I think that this is precisely the thing that silver-bullets like Agile et al apologize for:   “you realize that you’re building the house on-the-fly, just like you’ve always done, therefore, just keep doing it.   After all, you wind up with a visible structure that much sooner ...

After all, software development is so different from anything else that we have done throughout all of human history, “it must play by different rules.”

After all, users really won’t mind if the project is “a little late,” because they can plainly see that we are hammering nails and cutting boards as fast as we are able.

(thin smile...)   If only it were actually “a little.”

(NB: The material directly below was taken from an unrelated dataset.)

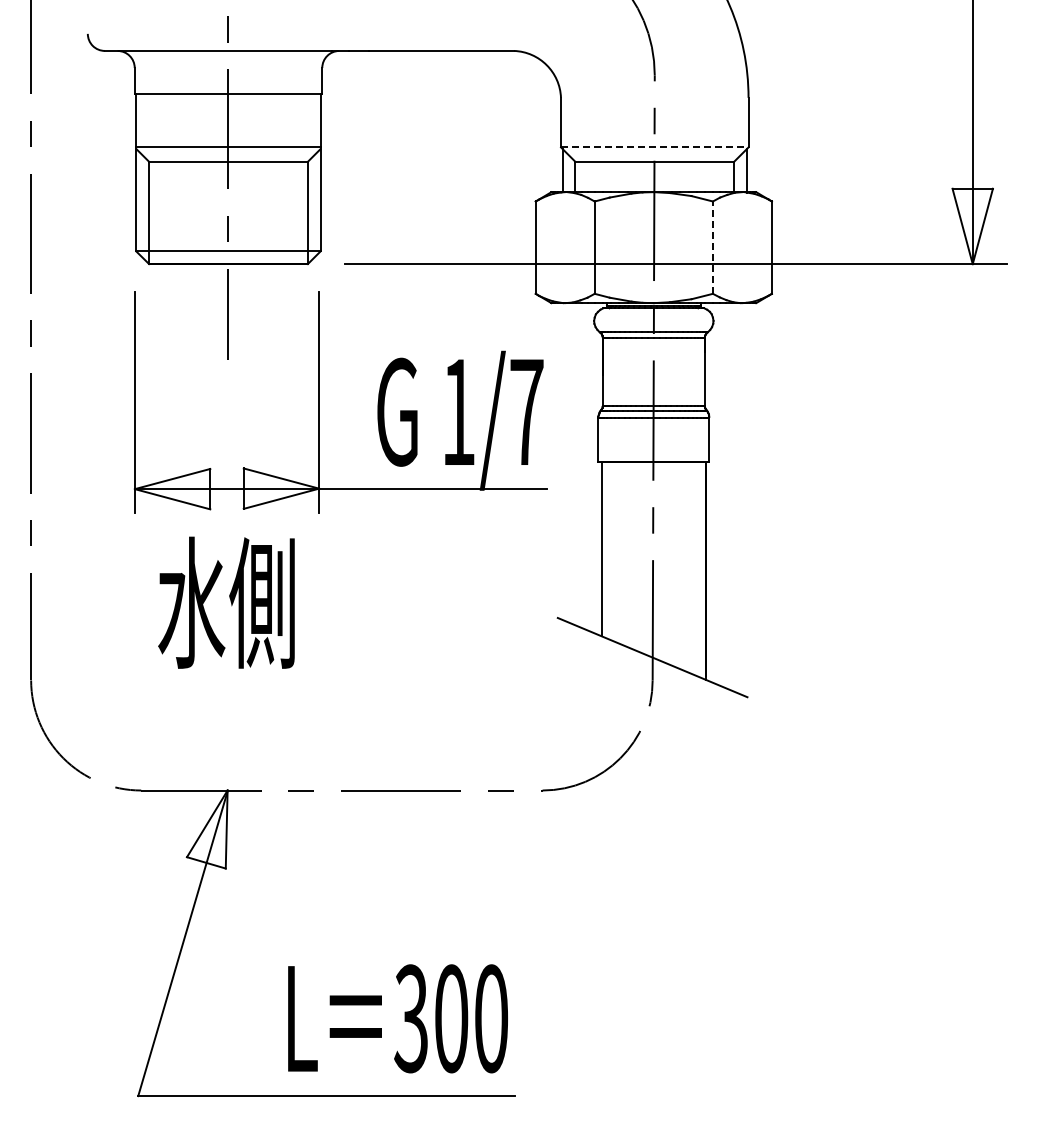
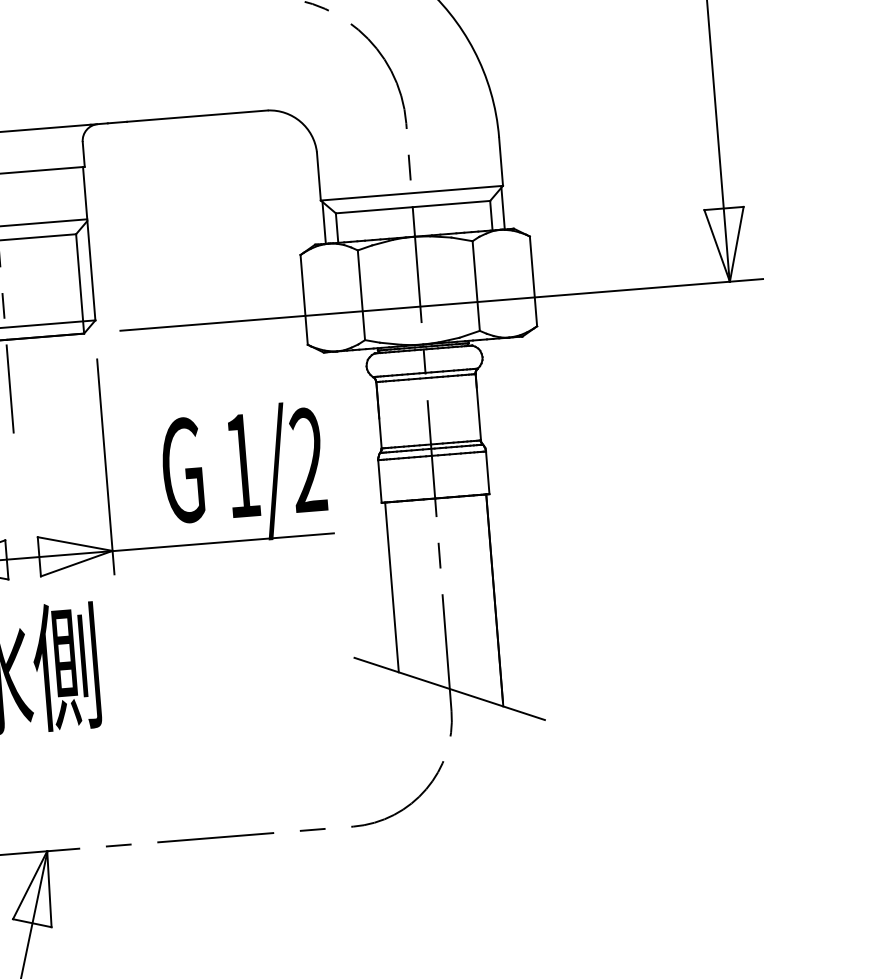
line: (654, 147) -> (411, 193), dashed -> solid
line: (712, 247) -> (475, 285), dashed -> solid
text: (526, 410) -> (307, 458), 1/7 -> 1/2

I have consistently found that, if you plan the project as thoroughly and as meticulously as you actually need to, the actual construction of the thing is, as I said, “virtually an afterthought.” It also enables you to say, and not only to say but to say consistently:   “deployed on time, deployed on budget, zero defects.”

z - e - r - o .

You know, there is really nothing complicated about writing, say, “Perl code that works.”   Writing the stuff is actually not complicated at all.   Building a test suite is also not very complicated if you are building it from a pre-arranged laundry list.   No, I submit for the consideration of the Monks that the reason why software projects so consistently overrun, in every possible way and at sometimes awful cost, is that we are making the stuff up as we go along, and we are making excuses for shoddy (non-)engineering practices that would never pass muster in any other engineering discipline.   Computer software is punishingly intolerant of this, because it is composed of thousands of moving parts.   And yet, we do it, and we insist that we must.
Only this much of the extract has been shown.